THE UK state pension should be means tested and wealthy retirees should LOSE their entitlement to it completely, a top economic body has demanded.
The Organisation for Economic Cooperation and Development believes “rich” Britons – millions of whom have paid into the system through National Insurance contributions for decades – should lose their pension entitlement entirely.
It said stopping state pensions for Britain’s richest 10 per cent of retirees would “free up resources” to pay more money, either to poorer pensioners or people on other benefits.
Mark Pearson from the OECD, said the UK, like many other countries, is under pressure from an ageing society: “Faced with these pressures, are you going to ask people of working age to pay more, or people to work longer before they can claim their pension?
“Another way to ensure an adequate pension is to think about whether the pension should only be paid to those who really need it, to ease the tyranny of the maths.
“Giving less [pension] to the people at the top would free up resources to increase general benefits.”
Mr Pearson also said the controversial pension triple lock SHOULD be scrapped, as it put one group in society – pensioners – ahead of everyone else.
Michael Johnson, a research fellow at the Centre for Policy Studies, agreed that the state pension should become means tested.
He said: “Sooner or later we are going to have to confront the state pension, and ask ourselves what is it for?
“Is it a benefit paid to those in need, or is it a contractual obligation of the state, established through National Insurance Contributions?

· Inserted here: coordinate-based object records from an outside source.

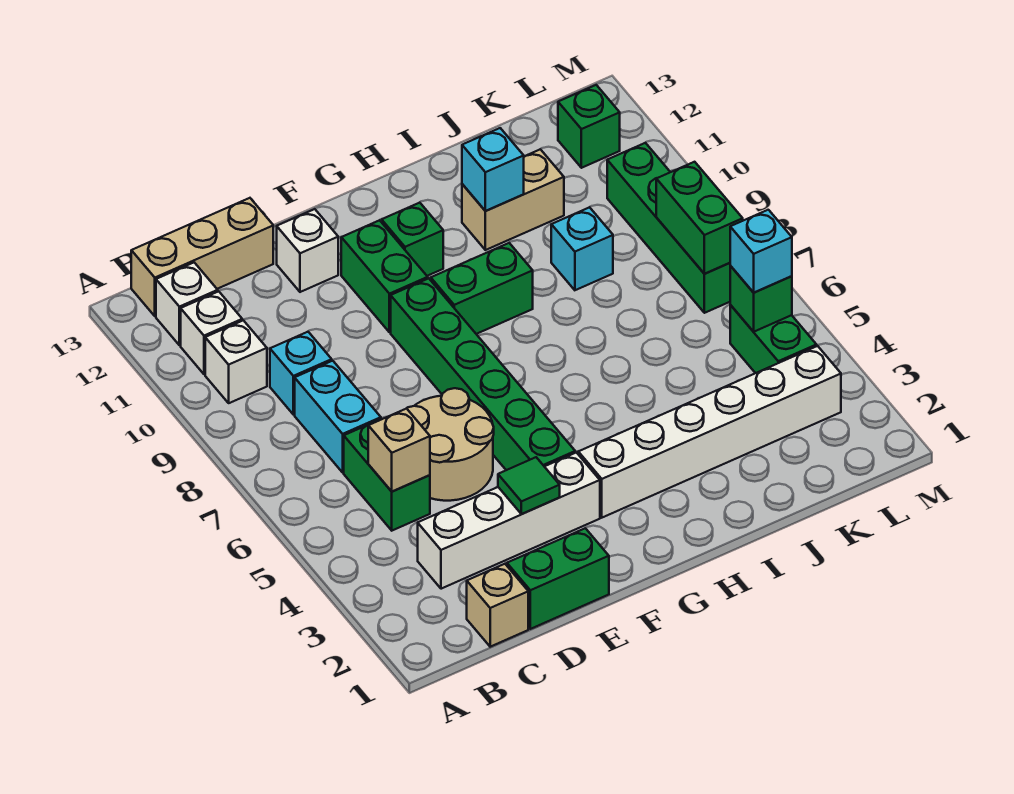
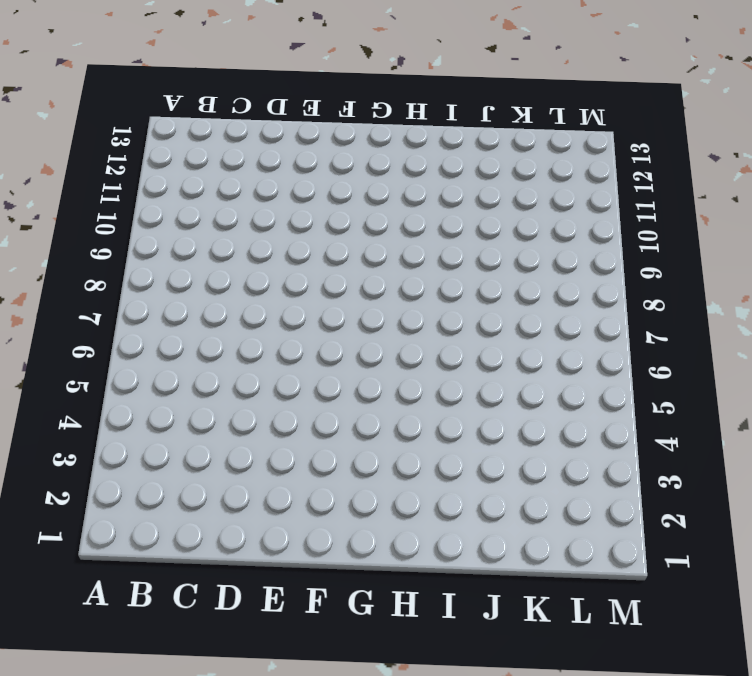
none -> white brick B10 level 1
none -> white brick B11 level 1
none -> white brick B12 level 1

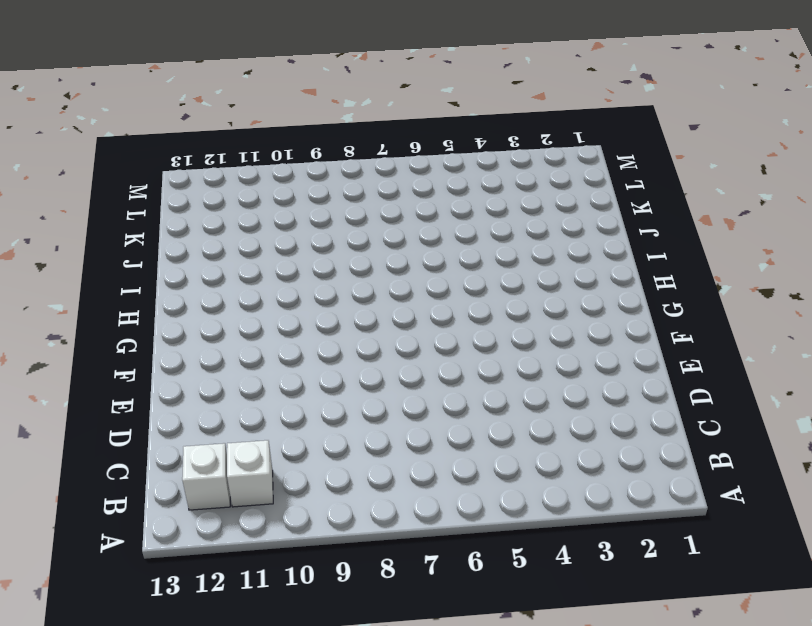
none -> white brick B10 level 1
none -> tan brick B13:D13 level 1
none -> tan brick C1 level 1

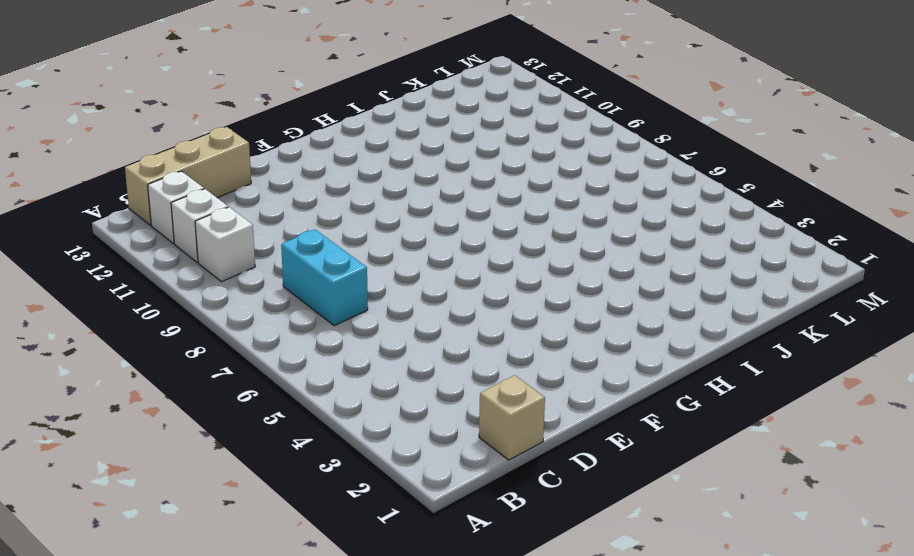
none -> white brick C3:F3 level 1
none -> green brick C5:C6 level 1
none -> cyan brick C9 level 1

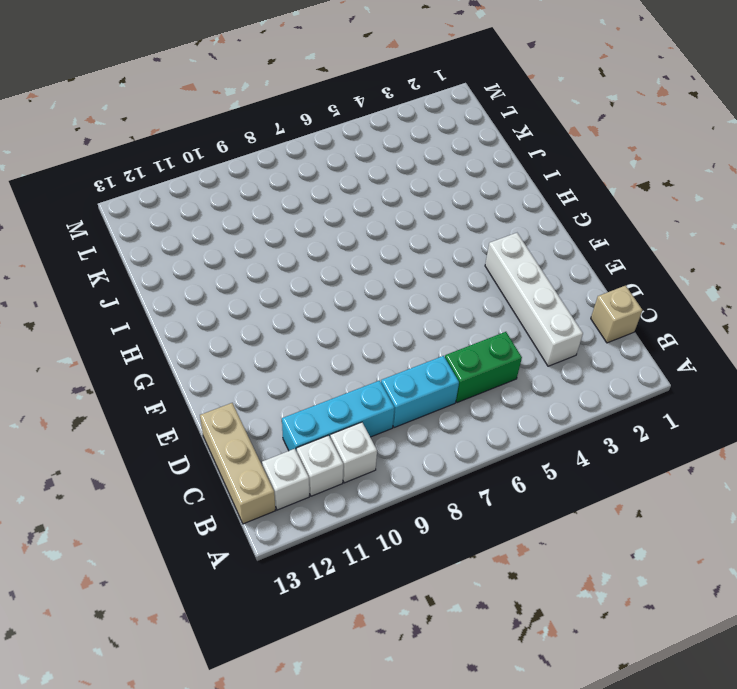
cyan brick C9:C11 level 1 -> cyan brick C9 level 1
none -> green brick D1:E1 level 1
none -> tan round brick D5:E6 level 1
none -> white brick E12 level 1

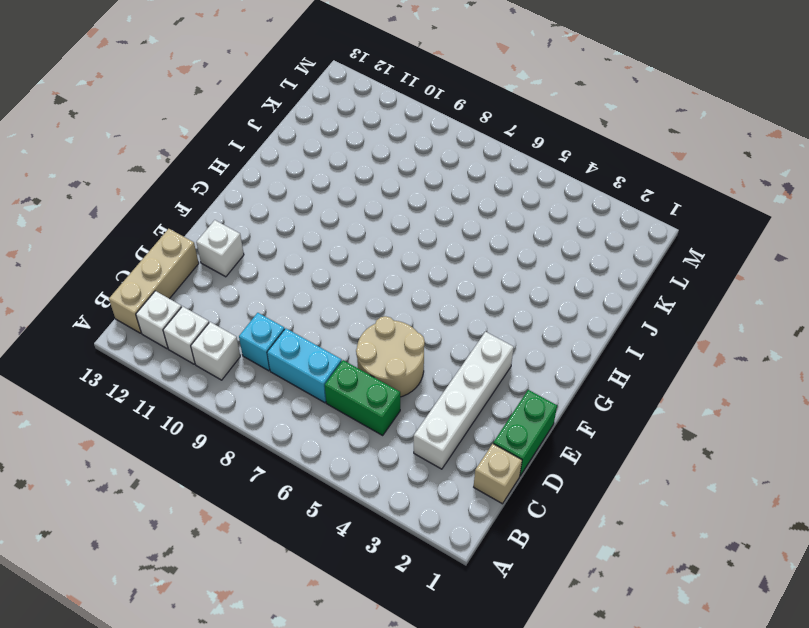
none -> green brick F4:F9 level 1
none -> green brick F10:F11 level 1
none -> white brick G3:L3 level 1

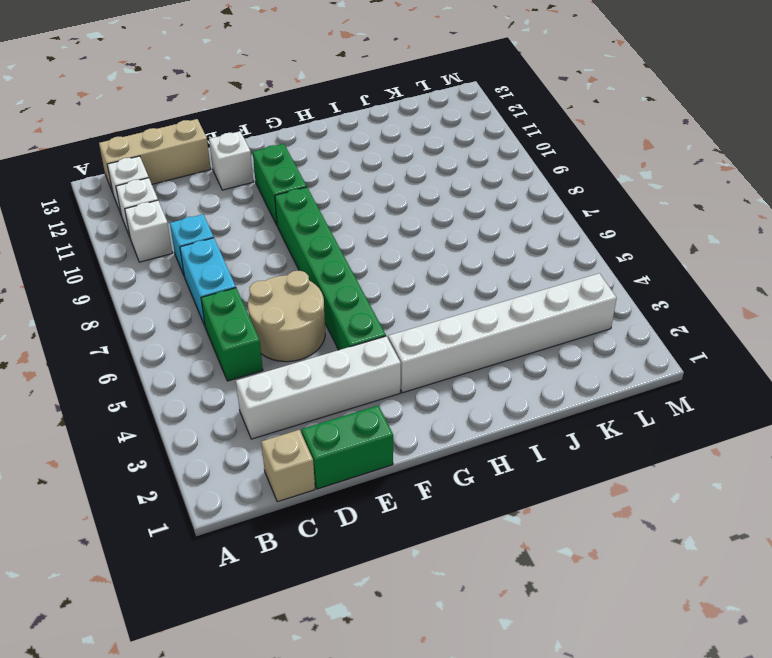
none -> green brick G9:H9 level 1
none -> green brick G11 level 1
none -> tan brick I11:J11 level 1

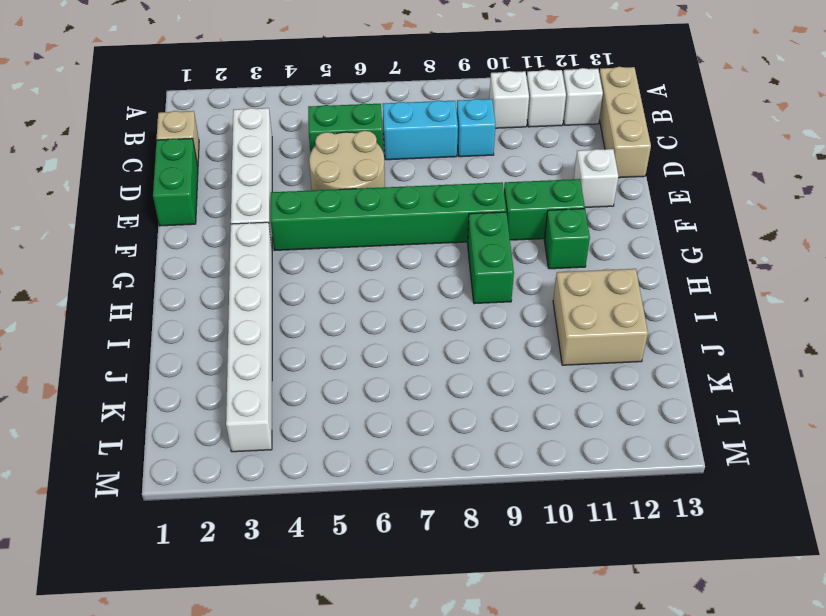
tan brick I11:J12 level 1 -> tan brick I11:J11 level 1
none -> cyan brick J9 level 1
none -> green brick L4:L5 level 1
none -> green brick L7:L10 level 1

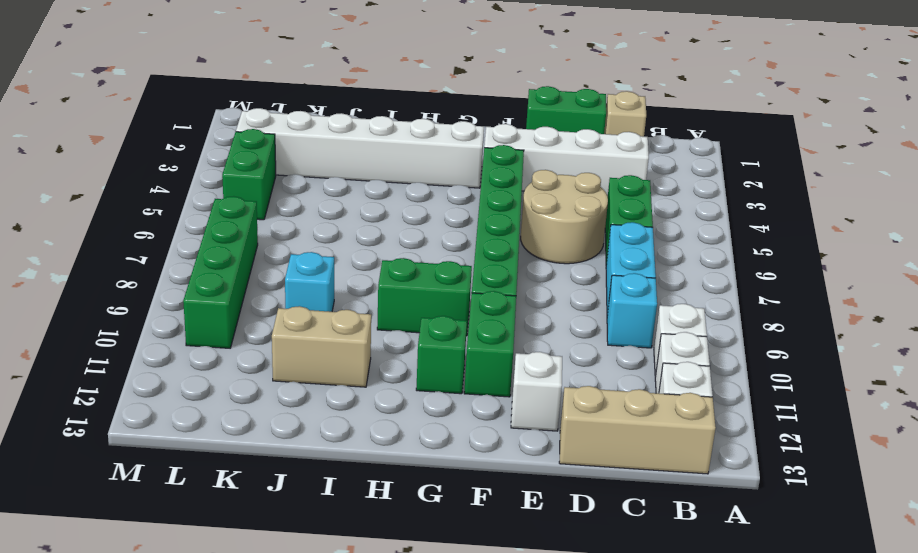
none -> green brick L12 level 1
none -> tan brick C5 level 2
none -> green tile E3 level 2

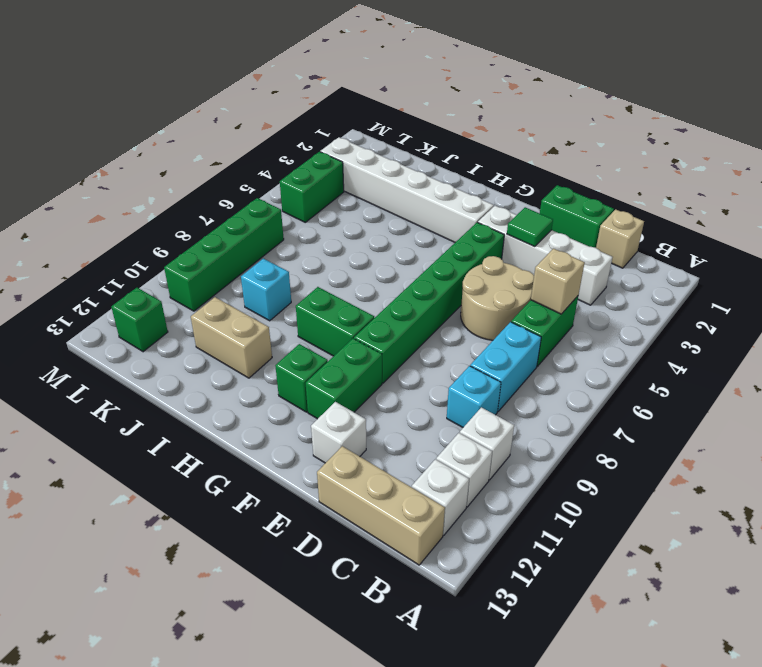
none -> cyan brick I11 level 2
none -> green brick L5 level 2
none -> green brick L7:L8 level 2

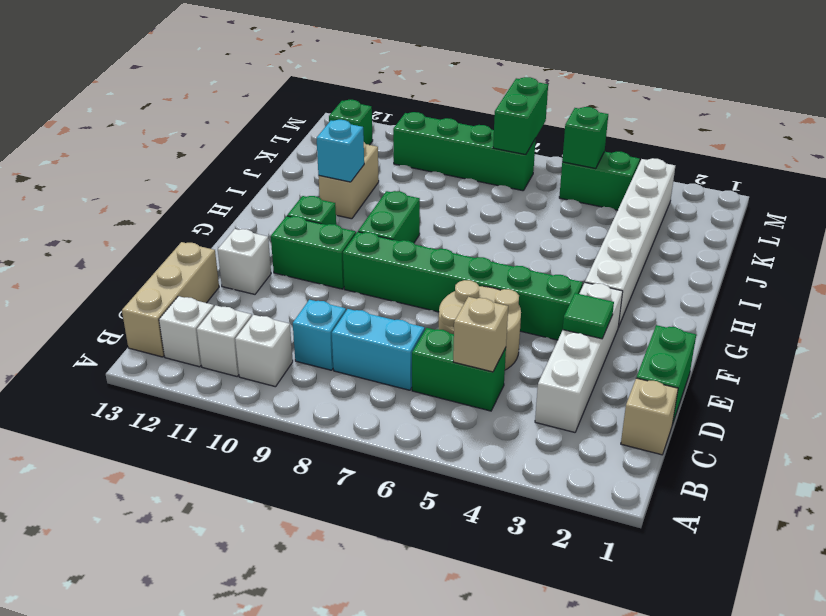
green brick L7:M7 level 2 -> green brick L7:L8 level 2
none -> cyan brick J9 level 1
none -> cyan brick L5 level 3

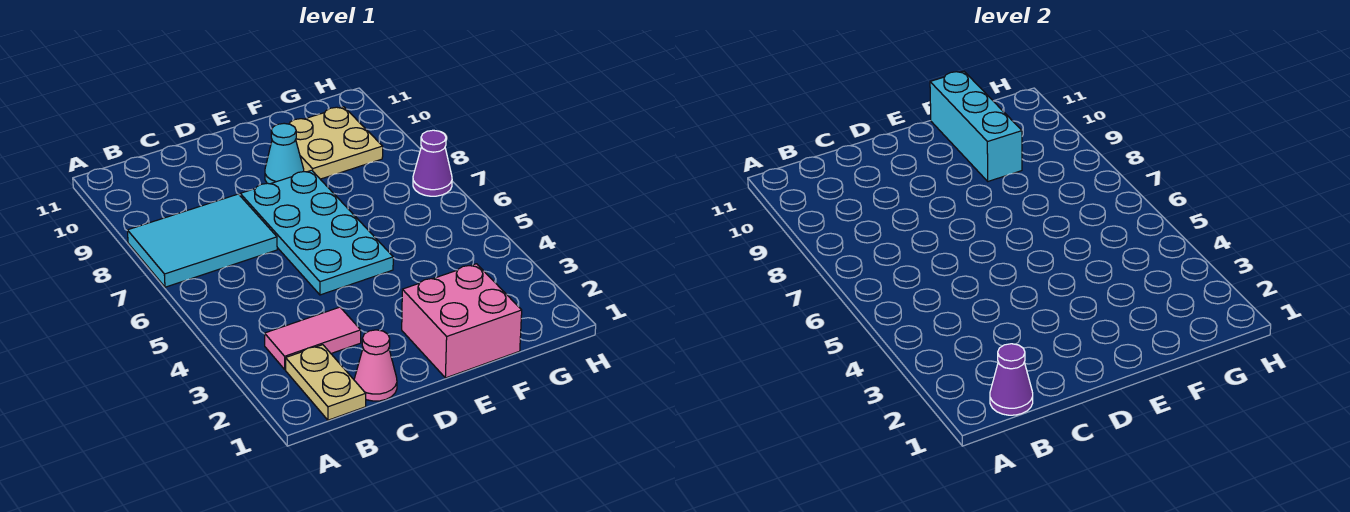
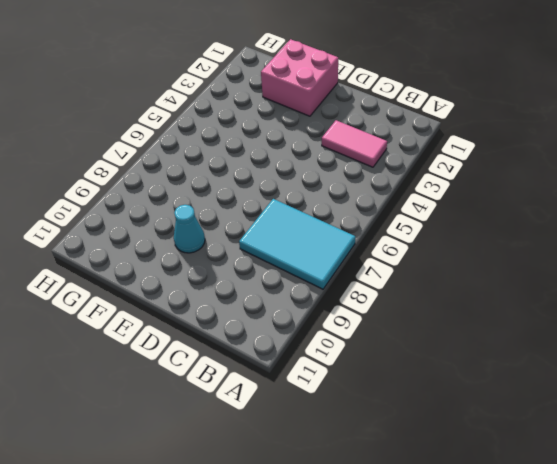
none -> tan plate B1:B2 level 1
none -> pink cone C1 level 1

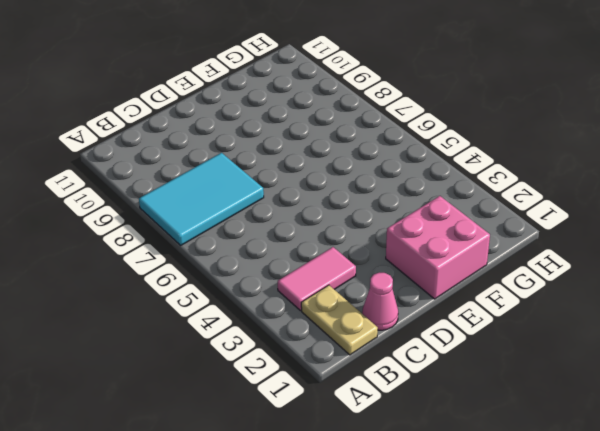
none -> cyan plate D5:E8 level 1
none -> cyan cone E9 level 1

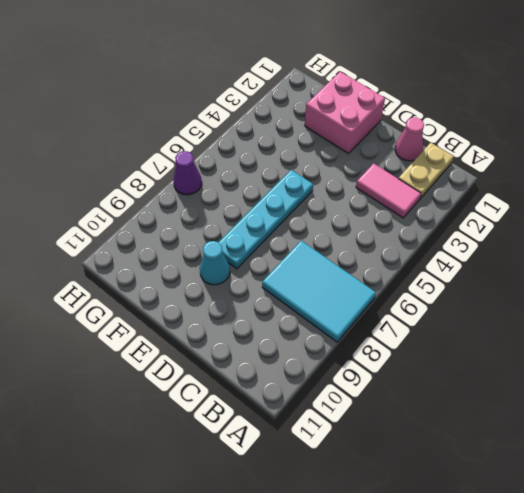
cyan plate E5:E8 level 1 -> cyan plate D5:E8 level 1
none -> tan plate F9:G10 level 1
none -> purple cone B1 level 2

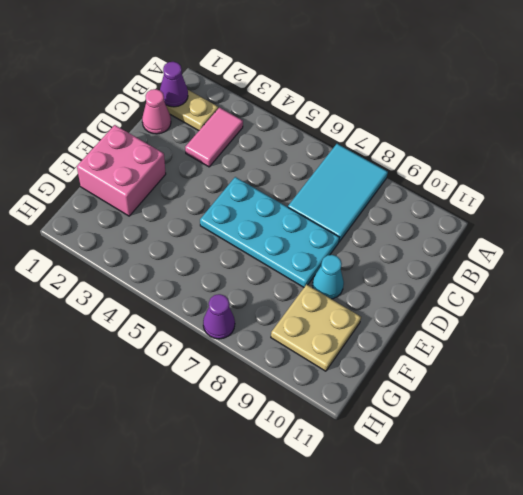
none -> cyan brick F9:F11 level 2

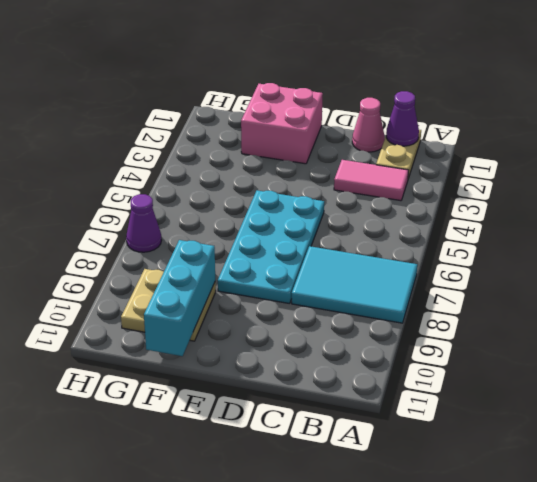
none -> cyan cone E9 level 1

The Treasury’s view is that it is a benefit.
“Essentially, the most wealthy in society should not receive any state pension at all.
“They do not need it – particularly those with defined benefit pensions, which the next generation will not enjoy.”
Wealthy pensioners do not need the state pension – particularly those with defined benefit schemes
He said: “It sounds like a pretty bad idea. If you want to take money away from the rich, the tax system is usually a better place to go.
“It has the potential to be quite socially divisive and one of the essential and valuable elements of the state pension is the reasonably clear and simple entitlement structure – if you pay your national insurance, you will qualify for it.”
Other campaigners said means testing the state pension could increase tensions between generations, as future pensioners would receive far less than current over 65s.
Others said it was the “thin end of the wedge” for universal benefits, questioning whether the NHS – for example – would still remain accessible for all if the state pension became means tested.
Theresa May is already facing a backlash from five million British pensioners after the new annual state pension of £8,296, introduced last year, was proven to represent 16 per cent of the average national salary, compared to the OECD average of 20.5 per cent.
Despite the woeful treatment of the country’s older generation, successive UK governments have gone after pensioners, changing the age at which they are allowed to receive their pension without adequate warning, making them pay more up front and at a faster rate than any other European Union nation.
Last week pensions campaigner June Slater revealed she is to tackle the Prime Minister head on over the pensions issue and warned that millions of men and women all over the country are mobilising to fight Government changes.
“We will be watching the Conservative manifesto closely,” said Mrs Slater in a statement to Express.co.uk.
“What has happened to our pensions is a national scandal and quite possibly illegal, so if the Government want a battle I would say bring it on!
“Some of the real life struggles that people are facing are completely ignored by the Government and since Theresa May is 60 herself, people are hoping for change.
“If the Government doesn’t change course they are likely to offend just about every voter in the country, and that would not be good before a general election.”
Prime Minister Mrs May has so far refused to guarantee the pensions “triple-lock”, which ensures that pensions rise in line with inflation, average earnings, or 2.5%, whichever is higher.